Will Carver has a way with words that is difficult to describe and even harder to categorise into a genre or style. Much like Eli, Carver manages to balance on that razor-thin line between fact and fiction, creating situations so outrageously terrifying that feel uncomfortably realistic.

Eli is an enigma wrapped in a puzzle - soon after meeting him we discover there's more to him that the cold, methodical man who knows exactly the amount of steps between his office and his local pub. There's something under the surface - a man who lives in the real world but also one of his own creation, living in a blurry grey area between reality and imagination.
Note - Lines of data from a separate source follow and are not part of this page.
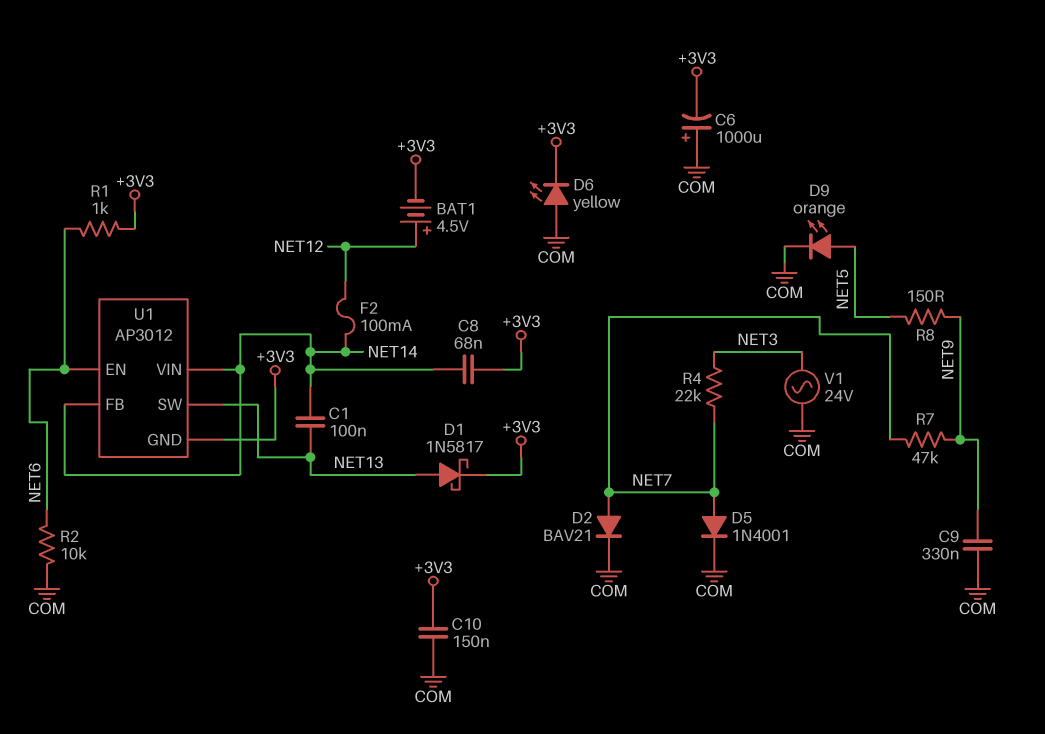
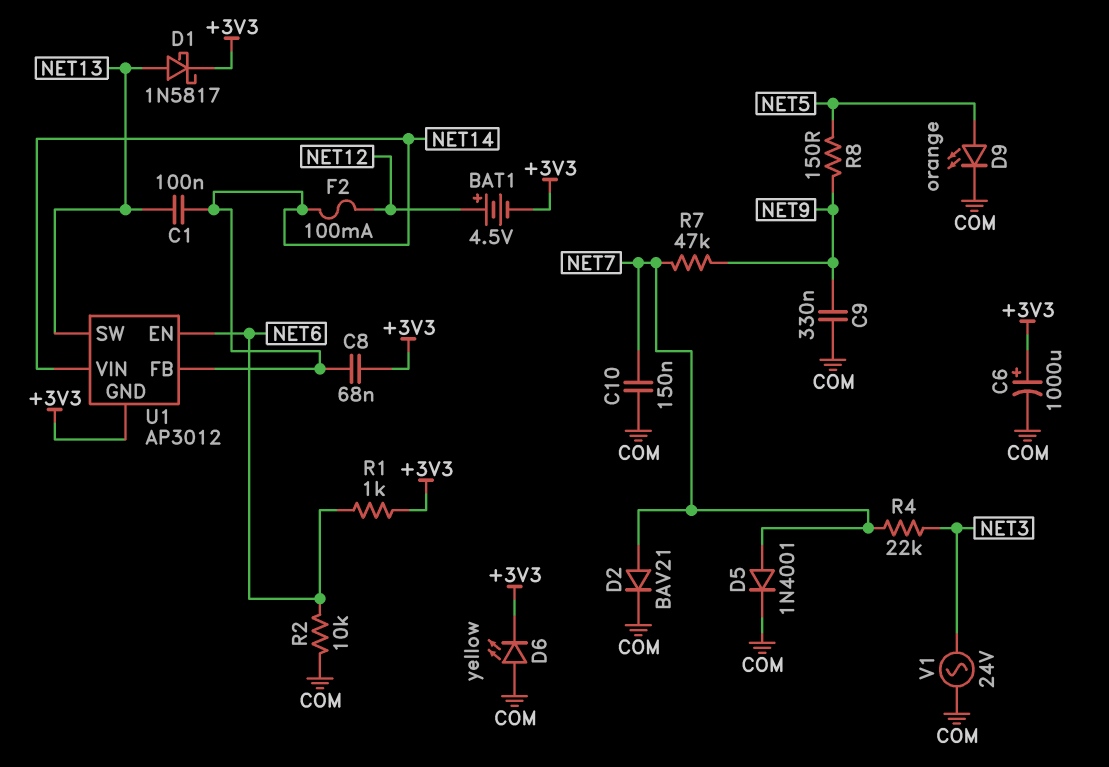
C6: 1000uF (plus COM, minus +3V3) -> 1000uF (plus +3V3, minus COM)
C10: 150nF (+3V3, COM) -> 150nF (COM, NET7)

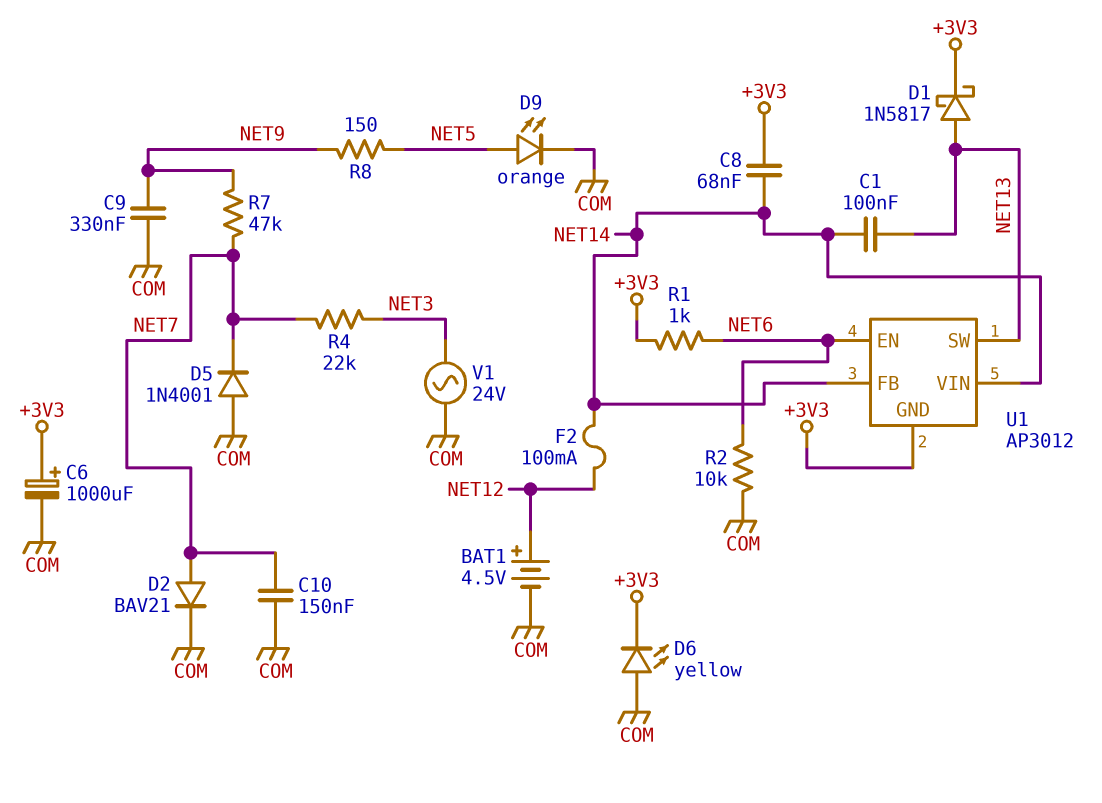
BAT1: 4.5V (plus NET12, minus +3V3) -> 4.5V (plus NET12, minus COM)
D5: diode 1N4001 (A NET7, K COM) -> diode 1N4001 (A COM, K NET7)

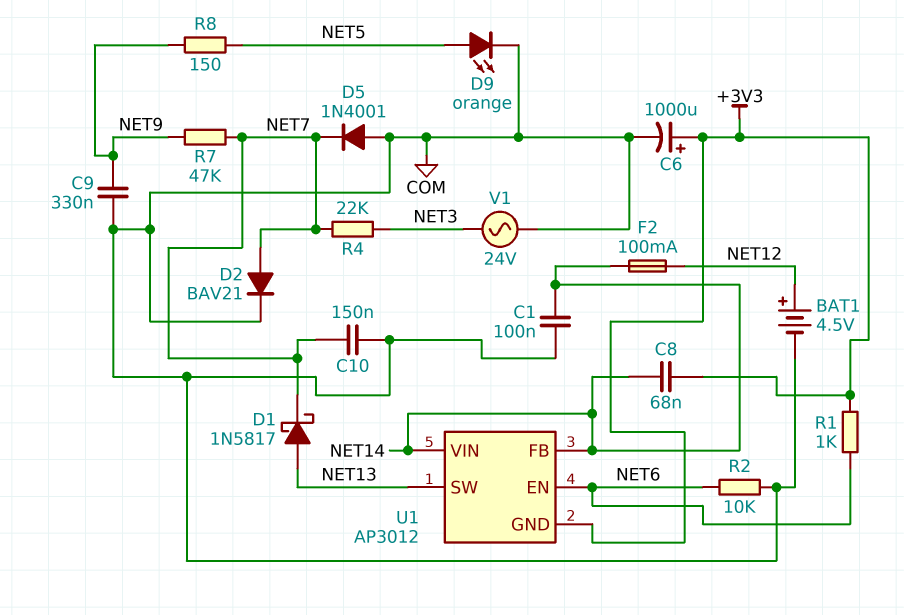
C1: 100nF (NET13, NET14) -> 100nF (COM, NET14)
D1: schottky 1N5817 (A NET13, K +3V3) -> schottky 1N5817 (A NET13, K NET7)
D6: LED yellow (A COM, K +3V3) -> none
We get to see the world through his convoluted, confusing gaze and are left to try and decipher the truth ourselves - but can you really trust anything you see through the eyes of someone like Eli?

We also get to see from the perspectives of Eli's other non-finished jobs - his girlfriend Jackie, and Mike. Their characters were carefully crafted to keep us at arms length, not quite letting us know their secrets so we're left to discover them along with Eli.

With rapidly changing perspectives, as well as written extracts of stories, mystery text exchanges and conversations with imaginary therapists - we get engrossed in a world that is dark and mysterious, getting glimpses of before and after everything changed. It's a fast-paced story that jumps erratically from time and place but everything is perfectly planned out so the reader doesn't get lost in the noise.

The atmosphere is suffocating throughout - tense, uncomfortable and dark. The way Carver uses the smallest details like the colour of a sofa or the texture of a floor almost feels like too much but instead completely traps you in a vivid setting.

Honestly, this book is freaking weird. It's confusing in the most compelling way. The narrators are untrustworthy and unreliable. You can't always tell what is happening - and I loved every chaotic moment of it.